Join the conversation

  • Ingrid Hindell

    If people in Western Australia don’t get the NDIS nobody will be able to move INTO or OUT OF the state! All the rest of the participants will at last be able to shift states. A crying shame! Also an ignoring of a basic Human Right enshrined in the 1952 European Convention.

  • Fed up with lack of WA NDIS

    I have just read about the continued lack of NDIS in WA and as ever am feeling very disheartened by what I read. I have been one of the many in WA to support and rally for the NDIS over the years and yet we have been left with nothing. My disability is a direct result of an operation done in a State Hospital on my leg having gone wrong, leaving me with Chronic Regional Pain Syndrome, Nerve damage, Lymphedema and having to depend on extremely strong pain killers that only dull the pain. I live in pain 24hrs a day. I now walk with aid and have been unable to work, forcing me on to a state pension for the past 9yrs. All I am looking for is an easier way to get assistance and not get caught up in red tape or put on to huge waiting lists so that 6mths later you are still waiting to see a specialist, all because I am unlucky enough not to have private Health cover, and must rely on the Public Health system.

  • Pauline Miles

    From my experjence as an voluntary advocate it us a minfeild.

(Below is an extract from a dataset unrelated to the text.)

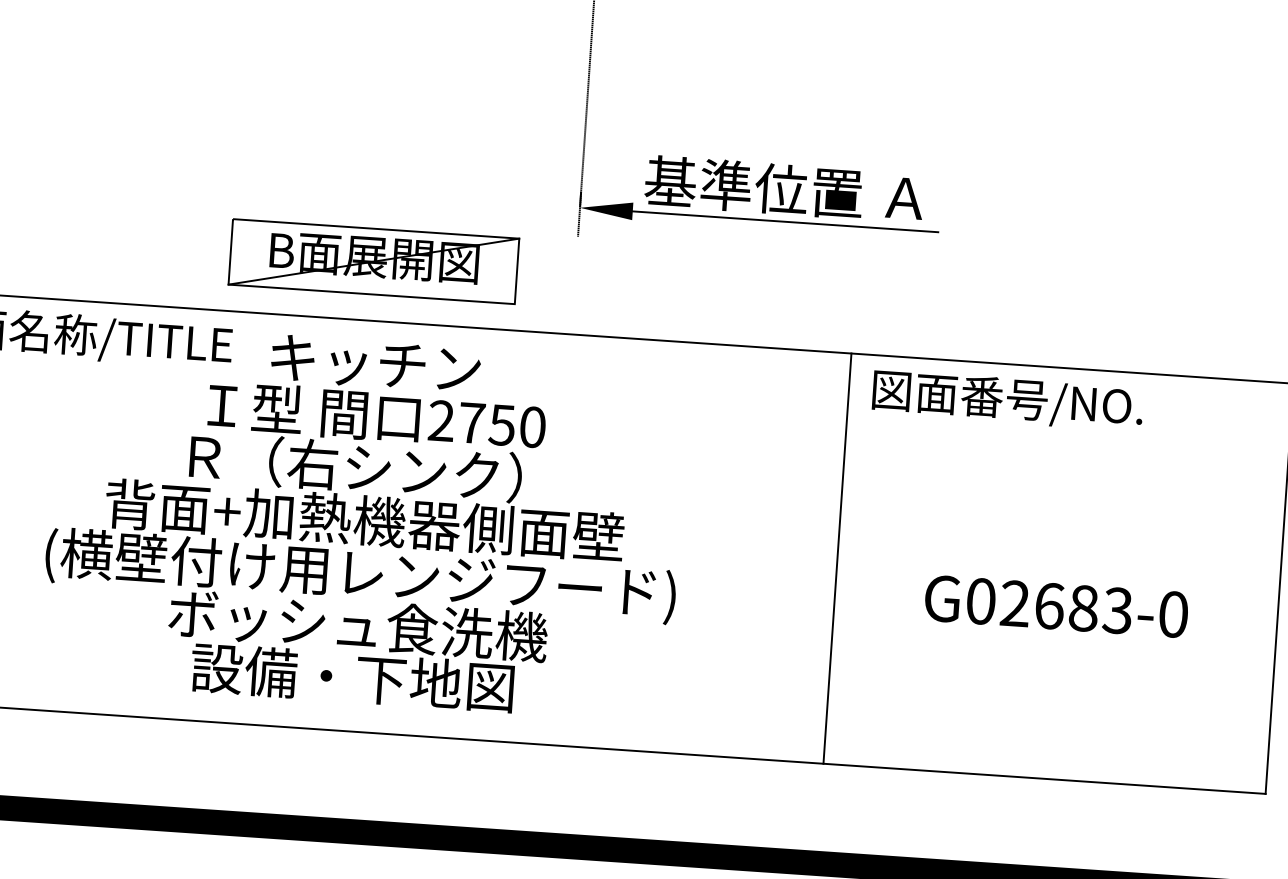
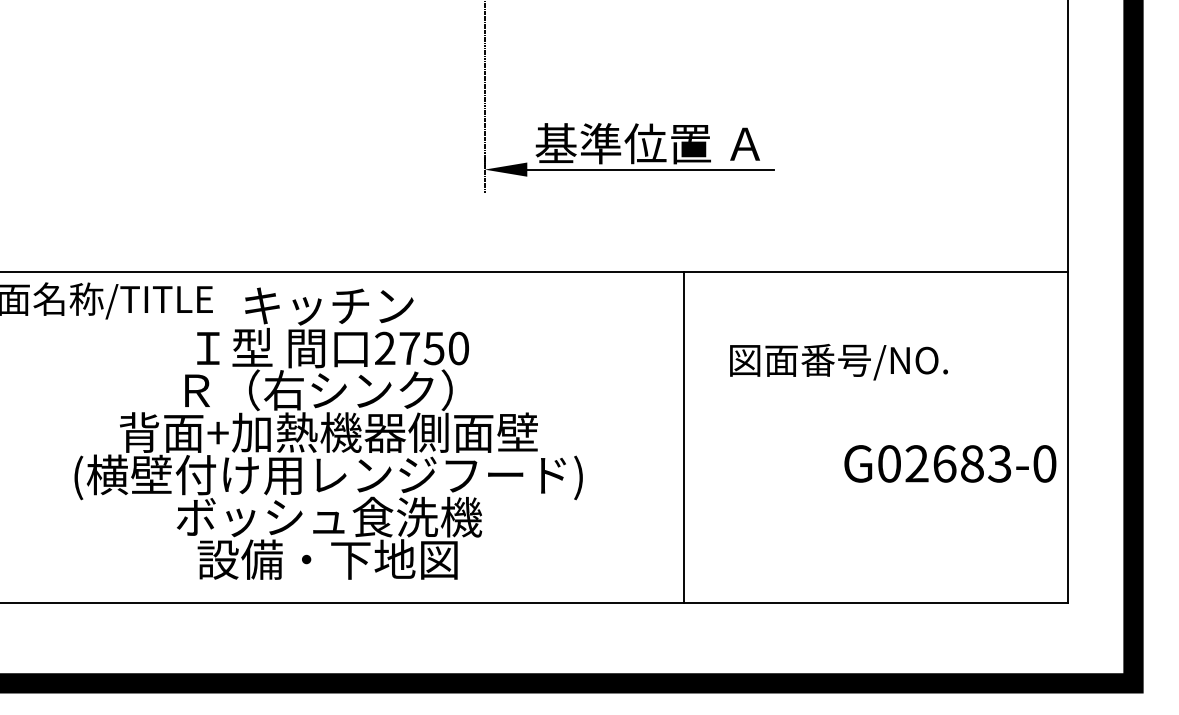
part: (373, 260) -> (321, 223), removed
text: (1007, 401) -> (838, 362), moved
line: (837, 557) -> (683, 436), moved
text: (1056, 606) -> (950, 463), moved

    What concerns me is that due to mental health block funding and $183,000 funding cut to community services people who live in areas where trial sites are non existence are being turned away from services because they don’t come with NDIS or WA NDIS funding.

    Some NGOs are having to start asking people who are not funded to pay their hourly rate In the region of $20 and hour in order to receive a service. I know this is a fact as I have witnessed this happening.

    Another issue I have is many services are unable to establish how many workers they will need. This is unsustainable as the wages in the social service sector except for CEOs or higher management are very low. Without having a secure income, having to work casual many people do not have the qualifications to work with complex social and cultural issues.

    What about people with mental illness who have being receiving services prior to NDIS trial sites, in many cases are no longer receiving a service.

    Recovery the concept that applies to mental health is at odds with the criteria to be concise red for NDIS funding.

    There are so many mentally ill people who without the services they receive now would be in hospital on a regular basis.

    What we have now is a two teired system. People are on DSP pensions, but if you are lucky you get NDIS and if you do not get NDIS you are a discriminated against becuse you are unable to get support you need or have bring receiving under the old system.

    It’s so unfair and unbalanced. When a person can get a Package of $40,000 per year to support the same needs that person who is just as disabled by the illness gets nothing, and yet their needs are just as great.

    Of course with only 63,000 peolle with mental illness across Australia being eligible of course there is going to be discrimination.

    It is very much dependent on what the clinicians decide about a persons capacity, very often subjective in nature, as can be see. In DSP in Centre Link applications.

    I really feel that the NDIS has not being well thought through or taken into account social and cultural situations.


    Pauline Miles

    • Joel Stibbard

      Thank you Pauline. As a community support worker, I feel the same way. For this scheme to work, the NDIA are asking us to work for 2/3 of the costs. Sadly, many workers will be leaving the sector because of this.

  • quadcarer

    No one has even mentioned the NDIS to us, and we are very scared it will mean less carer hours, loss of funding for continence productions and basic equipment like pressure stockings, wheelchair, hoist etc. As it is he is stuck in bed without food or a change if a drainage break when I’m at work anyway, further loss would mean I have to quit work to care for him. Very concerned what it will mean, hard enough to even see a doctor these days with Shenton park closed and all spinal patient files “lost in transit” so ten referral letters and 2 yrs later still waiting.